Ixia mit LTE-Testlösung für Cellular IoT

 

München, 29. August 2017

Ixia, einer der führenden Anbieter von Test-, Visualisierungs- und Sicherheitslösungen, hat IxLoad-Wireless vorgestellt, eine sehr leistungsfähige LTE-Testlösung für Cellular IoT-Netze mit eMTC (enhanced Machine-Type Communication) und Narrowband IoT (NB-IoT). Diese Technologien wurden im Rahmen des 3rd Generation Partnership Project (3GPP) definiert, um höhere Gerätedichten zu ermöglichen und die Grundlage für 5G zu legen.

Cellular IoT stellt Geräten mit leistungsschwacher Stromversorgung und nur gelegentlichem Datentransfer die notwendige Konnektivität zur Verfügung. Eine geringe Anzahl solcher Geräte kann von heutigen LTE-Netzen ohne Probleme unterstützt werden. Allerdings werden laut Ericssons Internet of Things Forecast bereits 2018 mehr IoT-Geräte zellulare Netzwerke nutzen als Mobiltelefone, und 2022 werden danach 70% aller IoT-Geräte über Mobilfunknetze kommunizieren.

Auf dem Weg zu 5G

Um diesem Wachstum gerecht zu werden, fordert das 3GPP-Konsortium, dass alle Standards, die für 5G entwickelt werden, eine Dichte von mindestens 1 Million Geräte pro Quadratkilometer unterstützen. Bis 5G marktreif ist, müssen LTE-Anbieter diesem Wachstum mit Software-Upgrades begegnen, die auch die Nutzung bestehender Basisstationen für IoT ermöglichen.

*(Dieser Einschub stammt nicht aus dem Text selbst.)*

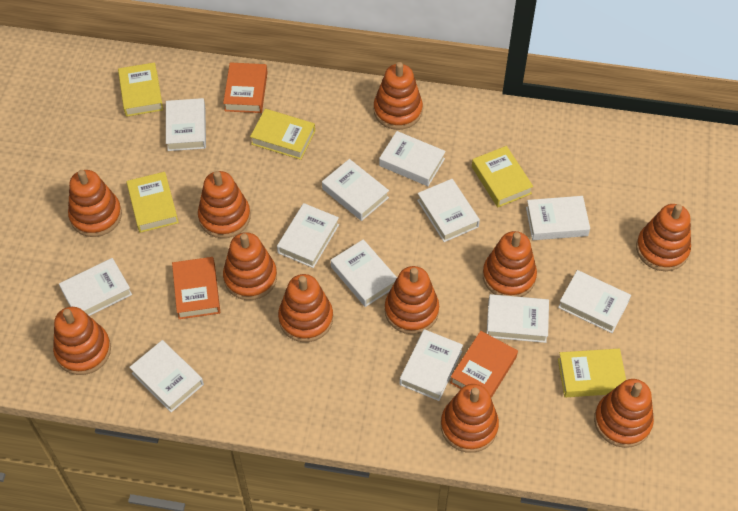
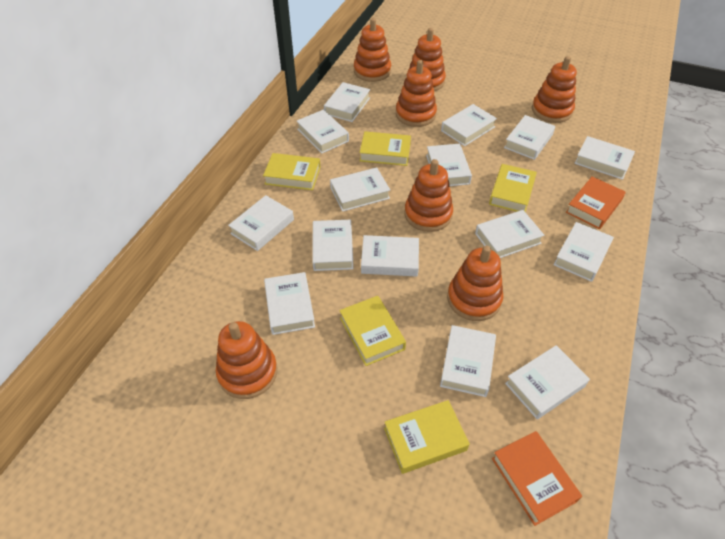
orange book: 3 -> 2
orange stacking toy: 11 -> 7
white book: 12 -> 15

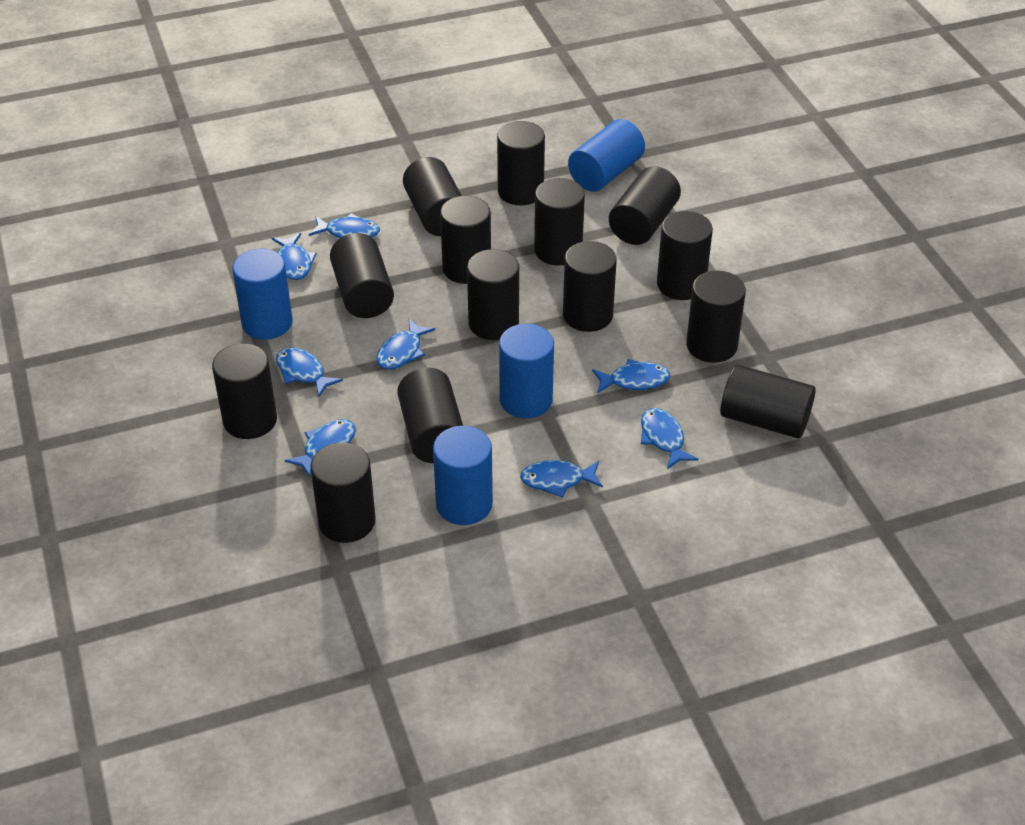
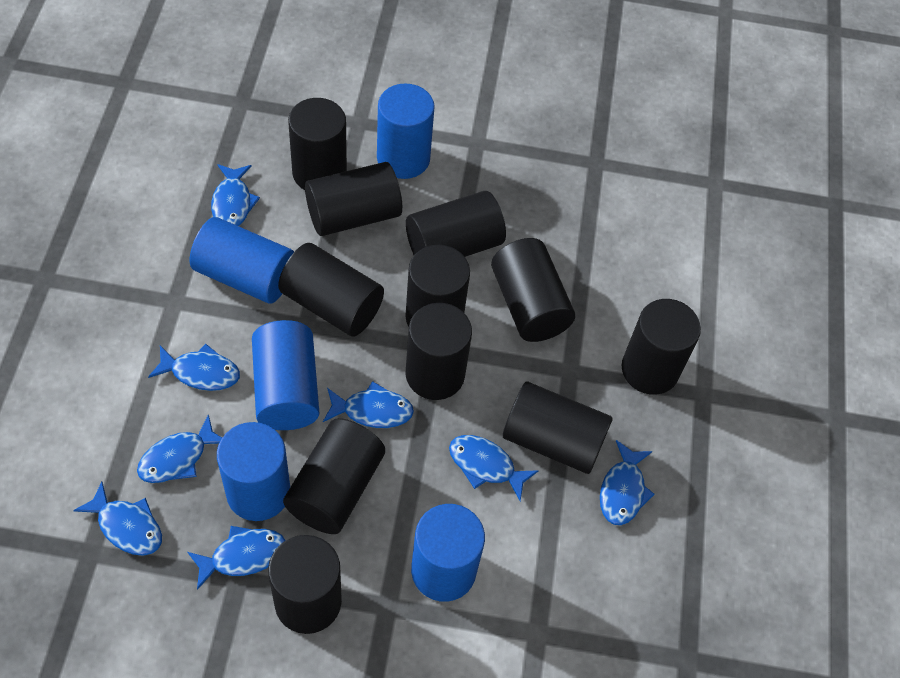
black cylinder: 14 -> 11
blue cylinder: 4 -> 5

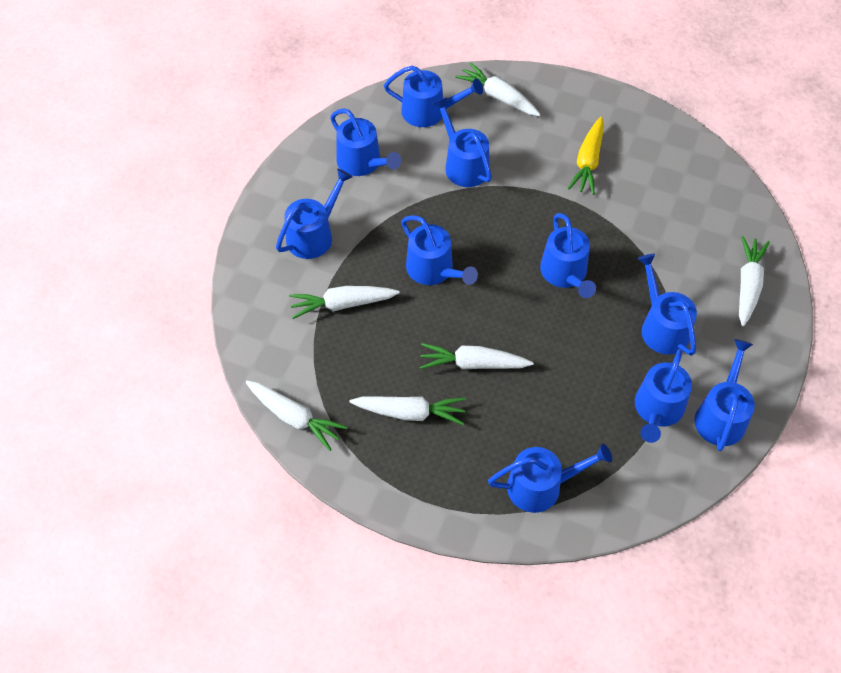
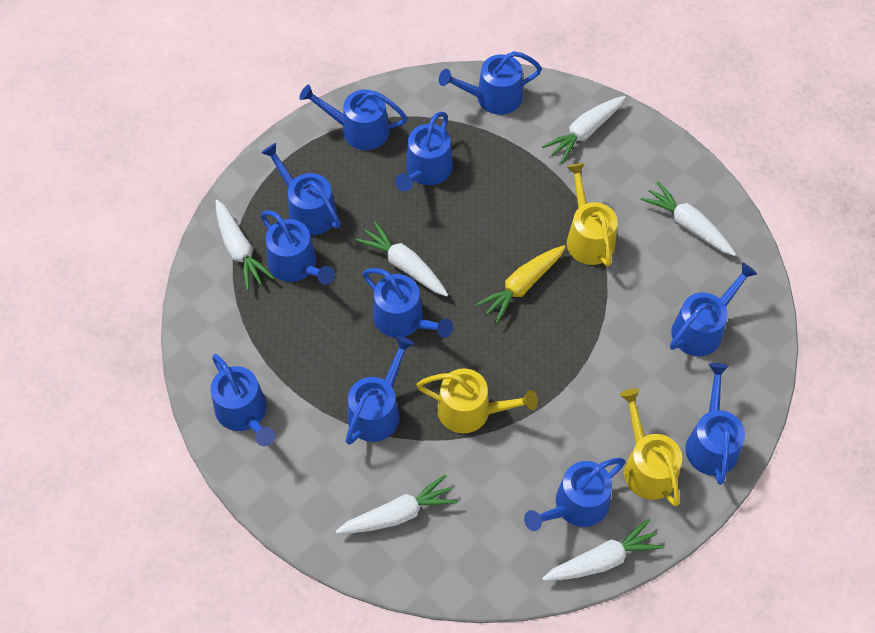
blue watering can: 10 -> 11
yellow watering can: 0 -> 3

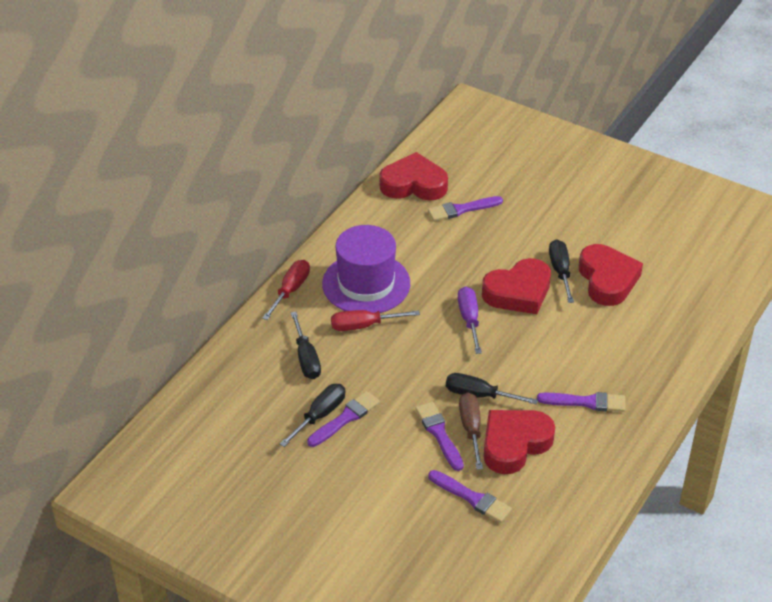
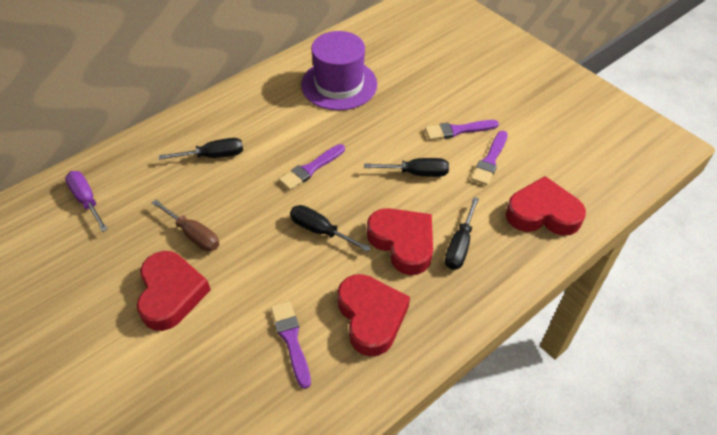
purple brush: 5 -> 4
red screwdriver: 2 -> 0

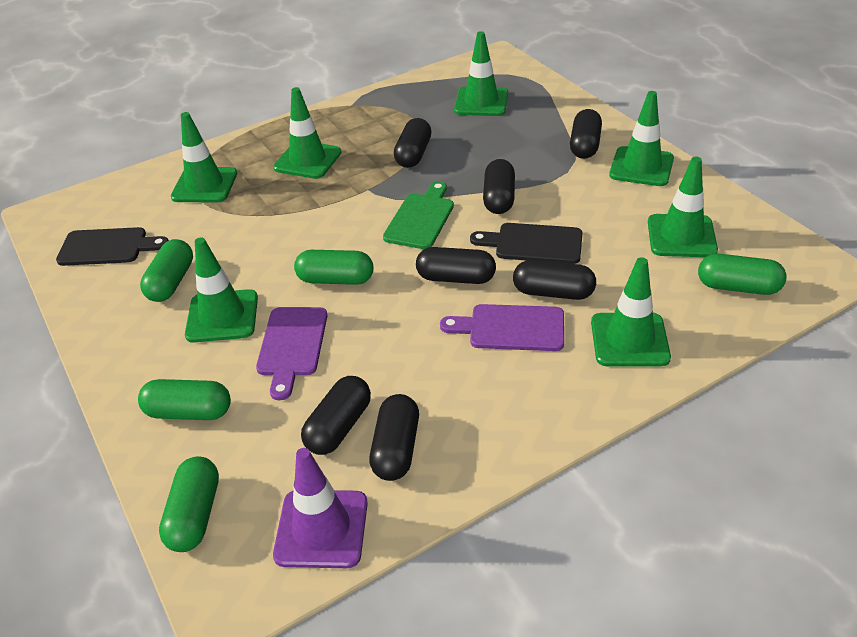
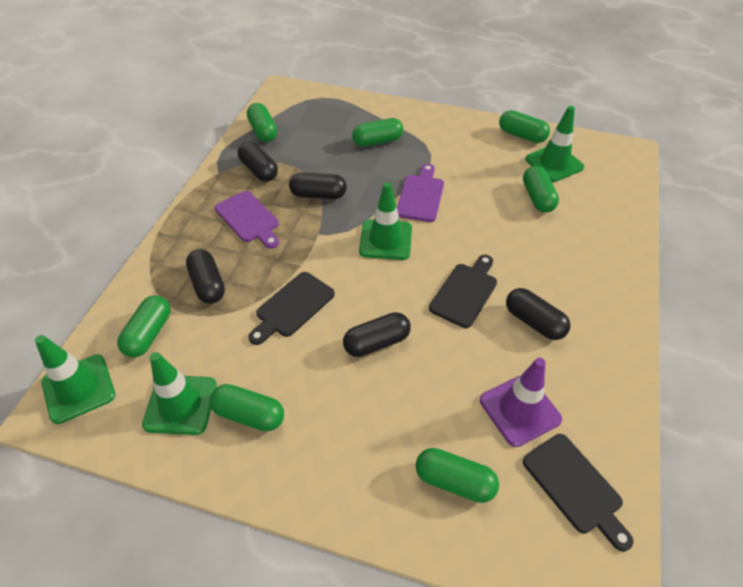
black capsule: 7 -> 5
black cutting board: 2 -> 3
green capsule: 5 -> 7
green cutting board: 1 -> 0
green traffic cone: 7 -> 4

Mit IxLoad Wireless können Carrier und Hersteller von Netzwerk-Equipment charakteristischen Verkehr generieren, um die Performance von LTE-Geräten und -Netzen unter Real-World-Bedingungen zu testen. Die Lösung unterstützt multiple Cellular IoT Interfaces, darunter auch S1-Lite, eine modifizierte Version des existierenden S1-MME Interfaces, sowie S11. Damit kann IxLoad sowohl das Netzwerk- als auch das User Equipment (UE) emulieren, um einzelne IoT-Netzwerkknoten isoliert oder das IoT-Ökosystem im Ganzen zu testen.

Um die Performance von Geräten und Netzen im Labor effektiv zu testen, muss der emulierte Verkehr dem echten so weit wie möglich gleichen. IxLoad erreicht dies durch Simulation von Details wie etwa Signalisierung und Messaging für Power-Save Mode und eDRX (extended Discontinuous Reception), bei dem ein UE für definierte Zeitperioden inaktiv bleibt, um die Lebensdauer seiner Batterie zu verlängern.